Contains Duplicate – A Warm Up

mosesg1123
Apr 16
3 min read

Updated: Apr 22

In today’s session, I’m tackling the Contains Duplicate problem, a common warm‑up that helps demonstrate your grasp of array manipulation and hash-based techniques.

Problem Statement

Given an integer array nums, return True if any value appears at least twice, and False if every element is distinct.

1. Clarify Requirements Before Jumping Into Code

I need to verify a few details. First, I assume that nums is an array of integers. I need to return True as soon as I find a duplicate; otherwise, I return False. I understand that I’m not supposed to modify the array, and I’m allowed to use extra space as needed. These questions ensure I have the complete picture before diving in.

2. Identify the Category of the Question

This question is fundamentally about array traversal and frequency counting. It immediately suggests the use of a hash set or hash table since I need to quickly check for the presence of an element that I’ve seen before. Recognizing that pattern points me toward an O(n) time solution using a hash set.

3. Consider a Brute‑Force Approach to Understand the Problem

For a brute‑force approach, I could use two nested loops, comparing every element with every other element. This solution would look something like this:

for i from 0 to length(nums) - 1:
    for j from i+1 to length(nums) - 1:
        if nums[i] equals nums[j]:
            return True
return False

This approach is simple but runs in O(n²) time, which isn’t scalable for large arrays. It helps me understand the problem’s basics, but it’s too inefficient.

4. Brainstorm More Solutions

I can improve on the brute‑force solution by leveraging a hash set. I’ll iterate through the array once and store each element in the hash set. Before adding an element, I’ll check if it’s already in the set. If it is, I return True right away. This method cuts down the time complexity to O(n).

Another approach is to sort the array first. Then, I can compare adjacent elements to detect duplicates.
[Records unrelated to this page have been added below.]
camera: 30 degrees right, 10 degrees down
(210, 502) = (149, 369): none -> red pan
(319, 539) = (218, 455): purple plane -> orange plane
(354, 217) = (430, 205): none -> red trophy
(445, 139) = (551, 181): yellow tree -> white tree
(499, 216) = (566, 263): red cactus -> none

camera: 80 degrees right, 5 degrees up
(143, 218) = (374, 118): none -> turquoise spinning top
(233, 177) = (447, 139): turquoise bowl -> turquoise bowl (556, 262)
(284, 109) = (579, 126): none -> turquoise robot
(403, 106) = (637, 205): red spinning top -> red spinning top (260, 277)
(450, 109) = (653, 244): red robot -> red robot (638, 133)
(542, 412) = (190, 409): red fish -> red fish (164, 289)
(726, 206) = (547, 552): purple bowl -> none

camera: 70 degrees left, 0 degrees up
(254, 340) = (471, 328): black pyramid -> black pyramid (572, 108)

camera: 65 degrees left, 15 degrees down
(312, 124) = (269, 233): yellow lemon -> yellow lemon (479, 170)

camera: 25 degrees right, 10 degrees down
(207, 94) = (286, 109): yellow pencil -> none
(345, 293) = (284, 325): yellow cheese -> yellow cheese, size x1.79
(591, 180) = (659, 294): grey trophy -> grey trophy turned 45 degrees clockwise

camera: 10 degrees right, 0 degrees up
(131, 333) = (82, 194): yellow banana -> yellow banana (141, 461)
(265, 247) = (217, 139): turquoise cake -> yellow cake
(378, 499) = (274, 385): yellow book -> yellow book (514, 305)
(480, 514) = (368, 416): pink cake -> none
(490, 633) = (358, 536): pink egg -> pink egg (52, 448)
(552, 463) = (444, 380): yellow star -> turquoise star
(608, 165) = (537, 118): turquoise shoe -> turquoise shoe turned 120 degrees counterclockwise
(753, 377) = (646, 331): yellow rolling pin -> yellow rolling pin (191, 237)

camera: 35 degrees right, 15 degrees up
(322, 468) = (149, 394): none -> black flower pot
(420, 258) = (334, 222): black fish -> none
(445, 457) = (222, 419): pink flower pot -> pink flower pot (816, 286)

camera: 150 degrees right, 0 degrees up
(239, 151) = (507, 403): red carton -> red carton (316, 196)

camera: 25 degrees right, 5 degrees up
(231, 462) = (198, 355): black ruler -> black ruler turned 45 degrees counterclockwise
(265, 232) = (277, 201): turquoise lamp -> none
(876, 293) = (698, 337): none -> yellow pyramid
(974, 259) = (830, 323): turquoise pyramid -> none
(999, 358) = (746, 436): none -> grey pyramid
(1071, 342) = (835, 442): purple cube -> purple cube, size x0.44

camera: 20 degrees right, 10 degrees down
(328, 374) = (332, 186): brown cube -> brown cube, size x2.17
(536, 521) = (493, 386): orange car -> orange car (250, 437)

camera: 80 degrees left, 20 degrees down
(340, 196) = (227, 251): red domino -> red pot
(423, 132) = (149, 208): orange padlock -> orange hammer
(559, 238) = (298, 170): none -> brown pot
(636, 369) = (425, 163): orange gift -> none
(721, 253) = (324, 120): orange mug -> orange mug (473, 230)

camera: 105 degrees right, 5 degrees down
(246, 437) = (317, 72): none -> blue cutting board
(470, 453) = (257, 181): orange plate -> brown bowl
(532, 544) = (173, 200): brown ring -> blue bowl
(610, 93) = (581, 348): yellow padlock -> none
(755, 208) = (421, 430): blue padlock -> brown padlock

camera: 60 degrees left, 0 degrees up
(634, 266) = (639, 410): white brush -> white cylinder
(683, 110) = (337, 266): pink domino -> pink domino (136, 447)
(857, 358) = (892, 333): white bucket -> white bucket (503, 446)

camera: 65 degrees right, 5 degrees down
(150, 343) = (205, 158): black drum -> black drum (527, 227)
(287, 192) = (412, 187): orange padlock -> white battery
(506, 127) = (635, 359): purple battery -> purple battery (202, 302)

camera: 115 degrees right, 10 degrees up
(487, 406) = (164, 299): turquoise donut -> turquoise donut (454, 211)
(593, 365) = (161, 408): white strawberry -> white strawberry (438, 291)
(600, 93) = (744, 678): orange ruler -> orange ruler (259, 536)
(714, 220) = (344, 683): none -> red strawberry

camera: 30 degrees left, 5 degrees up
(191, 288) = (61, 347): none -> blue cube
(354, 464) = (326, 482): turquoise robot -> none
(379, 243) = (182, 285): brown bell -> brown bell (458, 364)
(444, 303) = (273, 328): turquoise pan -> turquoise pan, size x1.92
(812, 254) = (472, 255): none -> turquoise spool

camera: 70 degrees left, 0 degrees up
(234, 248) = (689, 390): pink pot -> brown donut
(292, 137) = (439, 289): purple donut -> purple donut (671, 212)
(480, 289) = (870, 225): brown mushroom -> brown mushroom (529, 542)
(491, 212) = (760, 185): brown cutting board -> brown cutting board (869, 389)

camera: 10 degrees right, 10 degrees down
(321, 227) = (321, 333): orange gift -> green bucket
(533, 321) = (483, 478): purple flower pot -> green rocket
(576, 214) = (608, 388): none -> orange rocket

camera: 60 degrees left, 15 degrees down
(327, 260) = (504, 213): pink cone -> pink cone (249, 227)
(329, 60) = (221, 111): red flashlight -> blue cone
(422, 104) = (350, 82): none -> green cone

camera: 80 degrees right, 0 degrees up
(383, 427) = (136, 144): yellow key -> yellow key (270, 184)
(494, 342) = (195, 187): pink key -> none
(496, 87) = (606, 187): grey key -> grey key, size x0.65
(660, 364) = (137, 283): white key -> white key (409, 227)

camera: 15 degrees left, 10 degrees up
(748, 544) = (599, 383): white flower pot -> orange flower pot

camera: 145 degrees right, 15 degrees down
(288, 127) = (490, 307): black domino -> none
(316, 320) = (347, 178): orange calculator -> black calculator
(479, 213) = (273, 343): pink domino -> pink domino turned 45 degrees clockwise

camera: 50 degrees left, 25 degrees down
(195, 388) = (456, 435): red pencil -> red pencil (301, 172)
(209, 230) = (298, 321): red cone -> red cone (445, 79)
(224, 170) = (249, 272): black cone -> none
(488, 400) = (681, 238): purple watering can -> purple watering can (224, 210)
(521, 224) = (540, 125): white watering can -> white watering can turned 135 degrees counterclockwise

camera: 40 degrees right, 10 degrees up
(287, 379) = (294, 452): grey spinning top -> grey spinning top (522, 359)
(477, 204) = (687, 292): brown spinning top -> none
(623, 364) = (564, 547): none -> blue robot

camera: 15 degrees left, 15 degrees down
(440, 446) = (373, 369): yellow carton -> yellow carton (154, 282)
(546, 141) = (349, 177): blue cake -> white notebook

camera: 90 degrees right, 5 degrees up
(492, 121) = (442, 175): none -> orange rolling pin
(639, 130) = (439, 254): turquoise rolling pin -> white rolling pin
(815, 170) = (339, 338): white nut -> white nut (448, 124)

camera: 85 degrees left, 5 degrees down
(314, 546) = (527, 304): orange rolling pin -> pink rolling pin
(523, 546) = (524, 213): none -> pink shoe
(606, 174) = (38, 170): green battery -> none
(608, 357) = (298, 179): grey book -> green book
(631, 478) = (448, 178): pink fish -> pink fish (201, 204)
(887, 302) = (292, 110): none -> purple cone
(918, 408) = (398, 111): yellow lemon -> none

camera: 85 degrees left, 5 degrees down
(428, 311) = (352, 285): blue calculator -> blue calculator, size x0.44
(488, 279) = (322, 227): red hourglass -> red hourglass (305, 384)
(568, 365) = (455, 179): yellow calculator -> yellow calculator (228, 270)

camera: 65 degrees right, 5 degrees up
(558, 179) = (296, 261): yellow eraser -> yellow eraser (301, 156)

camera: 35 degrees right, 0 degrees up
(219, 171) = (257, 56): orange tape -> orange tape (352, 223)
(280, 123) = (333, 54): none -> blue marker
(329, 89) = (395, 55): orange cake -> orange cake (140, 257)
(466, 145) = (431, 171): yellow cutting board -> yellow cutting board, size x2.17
However, sorting takes O(n log n) time and may require additional space if I need to preserve the original array.

5. Discuss Trade‑Offs Between Your Solutions

Brute‑Force:
- Time: O(n²)
- Space: O(1)
- Pros: Straightforward and easy to implement.
- Cons: Inefficient for large datasets.
Hash Set:
- Time: O(n)
- Space: O(n)
- Pros: Fast; scales well with input size.
- Cons: Requires extra space.
Sorting:
- Time: O(n log n)
- Space: O(1) if done in-place, O(n) otherwise.
- Pros: Can avoid extra data structure if in-place sort is acceptable.
- Cons: Slower than the hash set approach, and sorting might modify the array.

Given the requirements, the hash set approach is the most optimal.

6. Write Pseudocode to Structure Your Thoughts

function containsDuplicate(nums):
    initialize empty set seen
    for each number in nums:
        if number is in seen:
            return True
        add number to seen
    return False

7. Consider Edge Cases

Empty array ([]) – Should return False.
Array with one element ([x]) – Should return False.
Array with all unique elements – Should return False.
Array with duplicates (e.g. [1,2,3,1]) – Should return True.
Array with multiple duplicates (e.g. [1,1,1,2,2]) – Should return True immediately upon detecting the first duplicate.

8. Write Full Code Syntax

def contains_duplicate(nums):
    seen = set()
    for num in nums:
        if num in seen:
            return True
        seen.add(num)
    return False

9. Test Your Code

# Test 1: Duplicate present
nums1 = [1, 2, 3, 1]
assert contains_duplicate(nums1) == True

# Test 2: All unique elements
nums2 = [1, 2, 3, 4]
assert contains_duplicate(nums2) == False

# Test 3: Multiple duplicates
nums3 = [1, 1, 1, 2, 2]
assert contains_duplicate(nums3) == True

# Test 4: Single element
nums4 = [5]
assert contains_duplicate(nums4) == False

# Test 5: Empty array
nums5 = []
assert contains_duplicate(nums5) == False

print("All tests passed!")

10. Key Lessons to Remember for Future Questions

In problems that involve checking for duplicates or frequencies, a hash set is typically the fastest and most straightforward approach.
Since this question is pretty straight-forward, you may know the optimal solution off the top of your head. While that's impressive, it's still important to communicate the other possibilities! Even if one solution is obviously superior, it's still important to show the interviewer you know how to identify multiple solutions and consider the trade-offs.

Happy coding!